Zirve’den çıkan en önemli karar İngiltere ve Çek Cumhuriyeti haricinde tüm diğer üye devletlerin ekonomik ve parasal birlik içinde istikrar ve yakınsamayı garanti altına alacak olan ve açık ismi “Ekonomik ve Parasal Birlik’te İstikrar, Eşgüdüm ve Yönetişim Antlaşması” olan mali anlaşma üzerinde uzlaşmaya varması oldu. Bu iki ülke dışında kalan AB üyeleri Mart ayındaki AB Konseyi’nde mali anlaşmayı imzalayacak. Anlaşmayı imzalayan ülkeler, anayasal ya da eşdeğer düzeyde “altın kural”a yer vermeyi kabul edecek. “Altın kural” kamu borcu düzeyini belirli bir limitin altında tutmak konusunda bir kontrol mekanizması getiriyor. İlk olarak Maastricht Antlaşması ile getirilen ve yakınsama veya Maastricht kriterleri olarak bilinen kurallara uyum sıkı bir kontrol altına alınacak. Anlaşmaya göre, üye devletlerin ulusal bütçelerinin dengede olması ya da fazla vermesi ve yıllık yapısal bütçe açığının nominal GSYİH’nın yüzde 0,5’ini aşmaması öngörülüyor. Üye devletlerin anayasalarında yer vermeleri istenen bu kuralın ihlal edilmesi halinde, otomatik bir düzeltme mekanizması devreye girecek. Bu mekanizma, Avrupa Komisyonu’nun önereceği ilkeler ışığında her üye devlet tarafından belirlenecek. AB Adalet Divanı, üye devletlerin dengeli bütçe kuralını uygulamalarını gözetim altında tutarak kontrol edecek. Kararları bağlayıcı olacak ve kuralı ihlal eden üye devletler için Avrupa İstikrar Mekanizması’na ödenmek üzere GSYİH’nın yüzde 0,1’ine ulaşabilecek bir cezaya yol açabilecek. Anlaşmaya göre,  Avro Alanı zirveleri yılda en az iki kez yapılacak ve üye devletlerin ekonomi politikaları arasındaki uyum ve eşgüdüm artırılacak. Anlaşma, uluslararası bir anlaşma olarak hukuki bağlayıcılığa sahip olacak ve 12 Avro Alanı ülkesi onaylar onaylamaz yürürlüğe girecek. Anlaşma, Avro Alanı üyesi olmayan üye devletlerin de imzasına açık olacak.
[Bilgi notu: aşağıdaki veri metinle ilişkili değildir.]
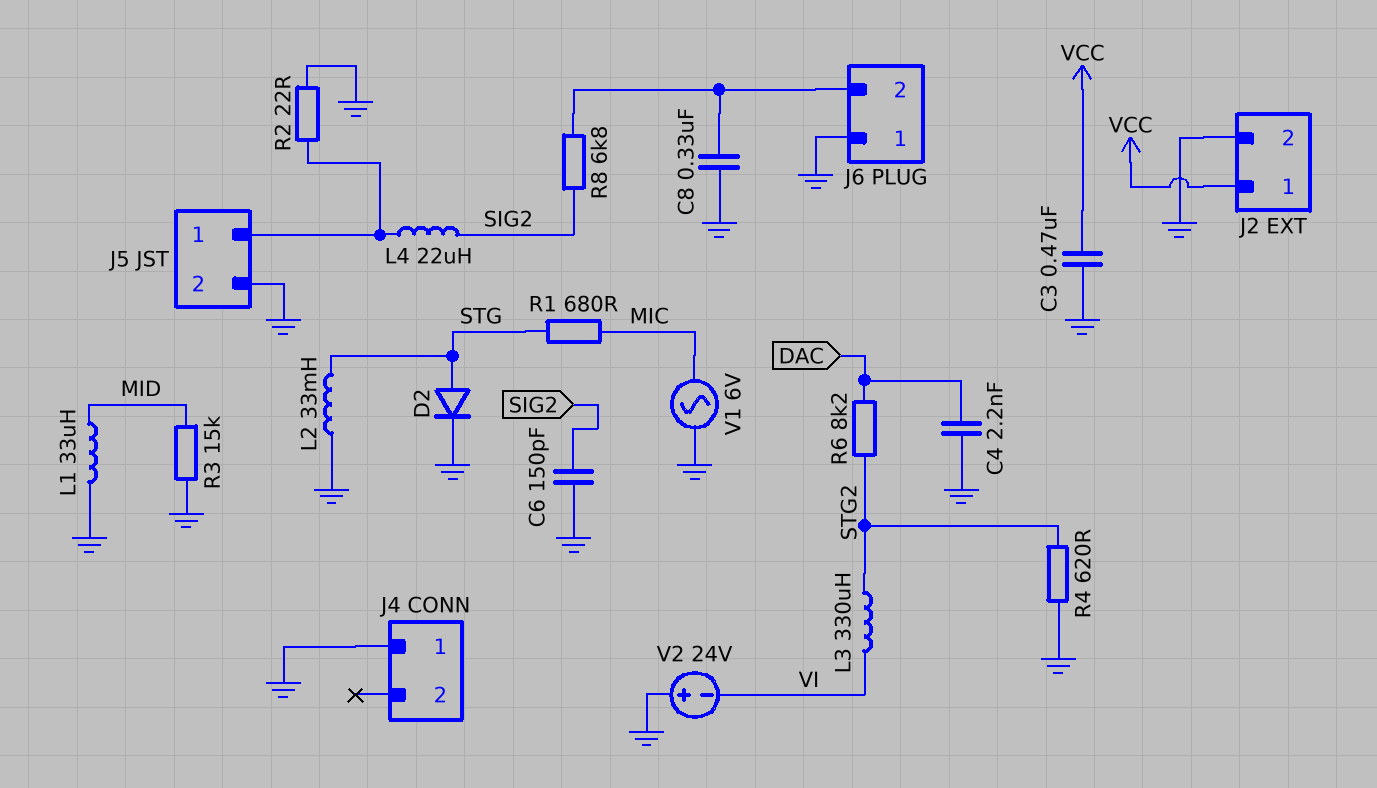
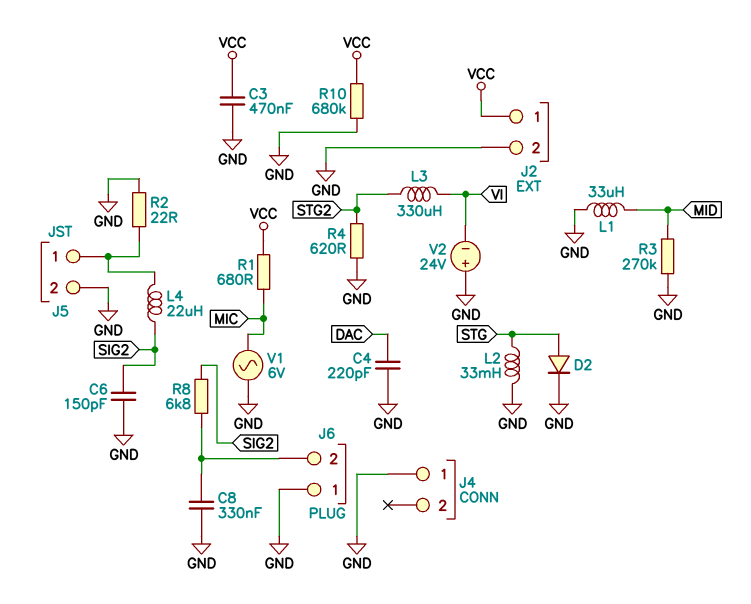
C4: 2.2nF (DAC, GND) -> 220pF (DAC, GND)
R1: 680 (MIC, STG) -> 680 (MIC, VCC)
R3: 15k (GND, MID) -> 270k (GND, MID)
R6: 8.2k (DAC, STG2) -> none
R10: none -> 680k (GND, VCC)

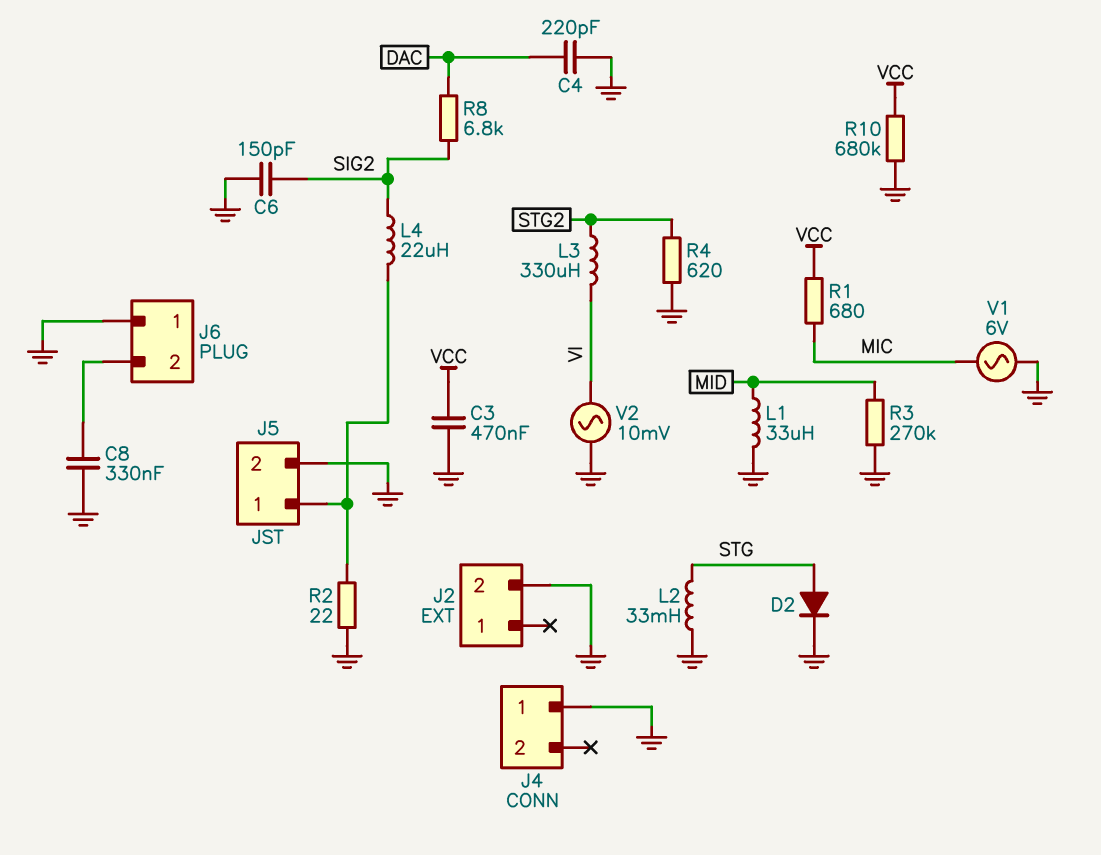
J2 pin 1: VCC -> none
R8: 6.8k (J6/2, SIG2) -> 6.8k (DAC, SIG2)
V2: 24V (plus GND, minus VI) -> AC 10mV (GND, VI)

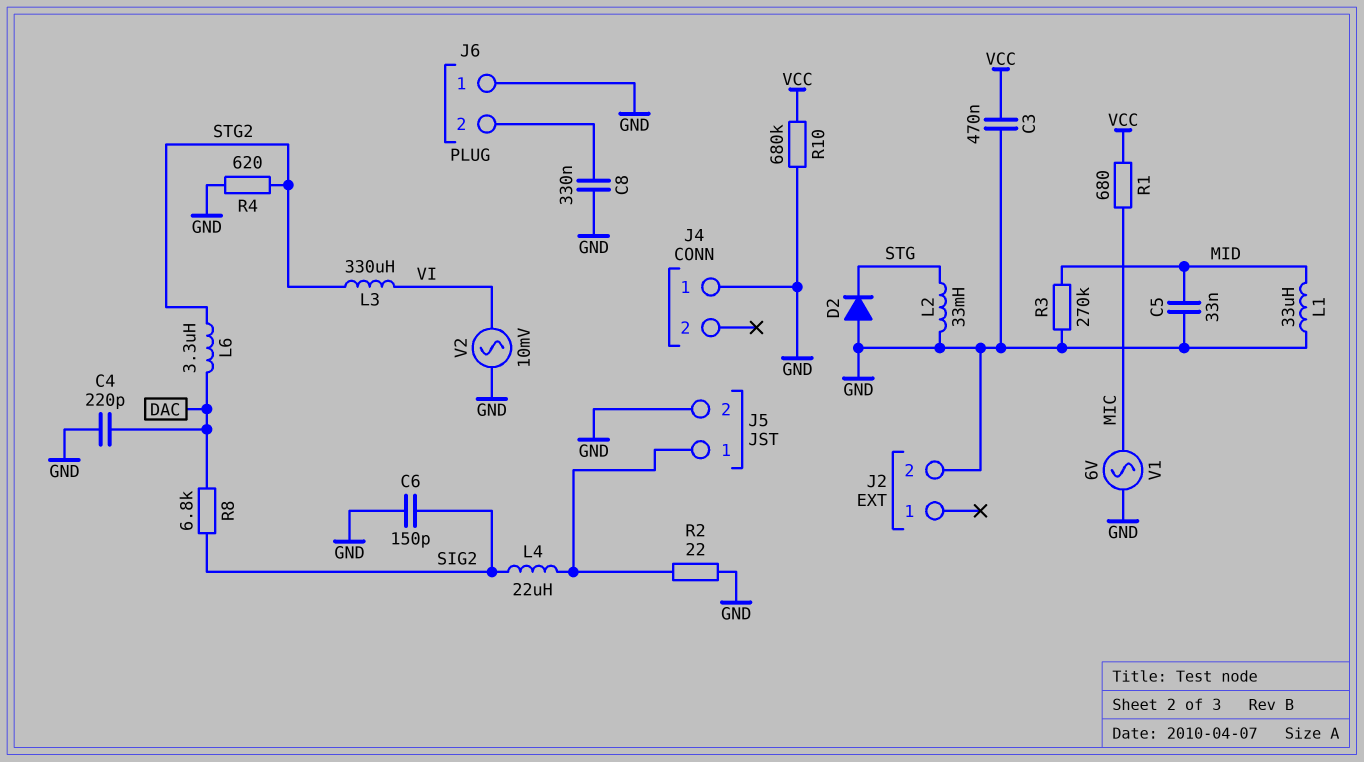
C5: none -> 33nF (GND, MID)
D2: diode (A STG, K GND) -> diode (A GND, K STG)
L6: none -> 3.3uH (DAC, STG2)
Zirve’de ikinci olarak, 17 Avro Alanı Ülkesi Avrupa İstikrar Mekanizması Anlaşması’nı onayladı. 17 Maliye Bakanının bu anlaşmayı bir sonraki Avro Grubu toplantısında imzalamaları bekleniyor. Avrupa İstikrar Mekanizması, Temmuz 2012 itibarıyla yürürlüğe girecek. Mekanizmanın Avro’ya olan güveni tazelemesi ve krizlerin Avro Alanı içinde yayılma eğilimini frenlemesi umuluyor. İstikrar Mekanizması çerçevesinde oluşturulacak olan Avrupa Mali İstikrar Aracı’nın (EFSF) sahip olacağı kaynakların düzeyine ise, Mart ayında karar verilecek. Bilindiği üzere, ana finansörlerden biri olan Almanya’nın Şansölyesi Merkel hâlihazırda 500 Milyar Avro olan EFSF fonlarının artırılmasına karşı çıkıyor. Mali anlaşmayı imzalamayan ülkeler, Avrupa İstikrar Mekanizması’ndan da faydalanamayacak. Mekanizma kapsamında, zor durumdaki üye devletlere sıkı bir iktisadi program uygulamaları şartıyla mali yardım sağlanacak. EFSF, üye devletlerin tahvillerini satın alabilecek ve zor durumda olan ulusal bankalara destek verebilecek.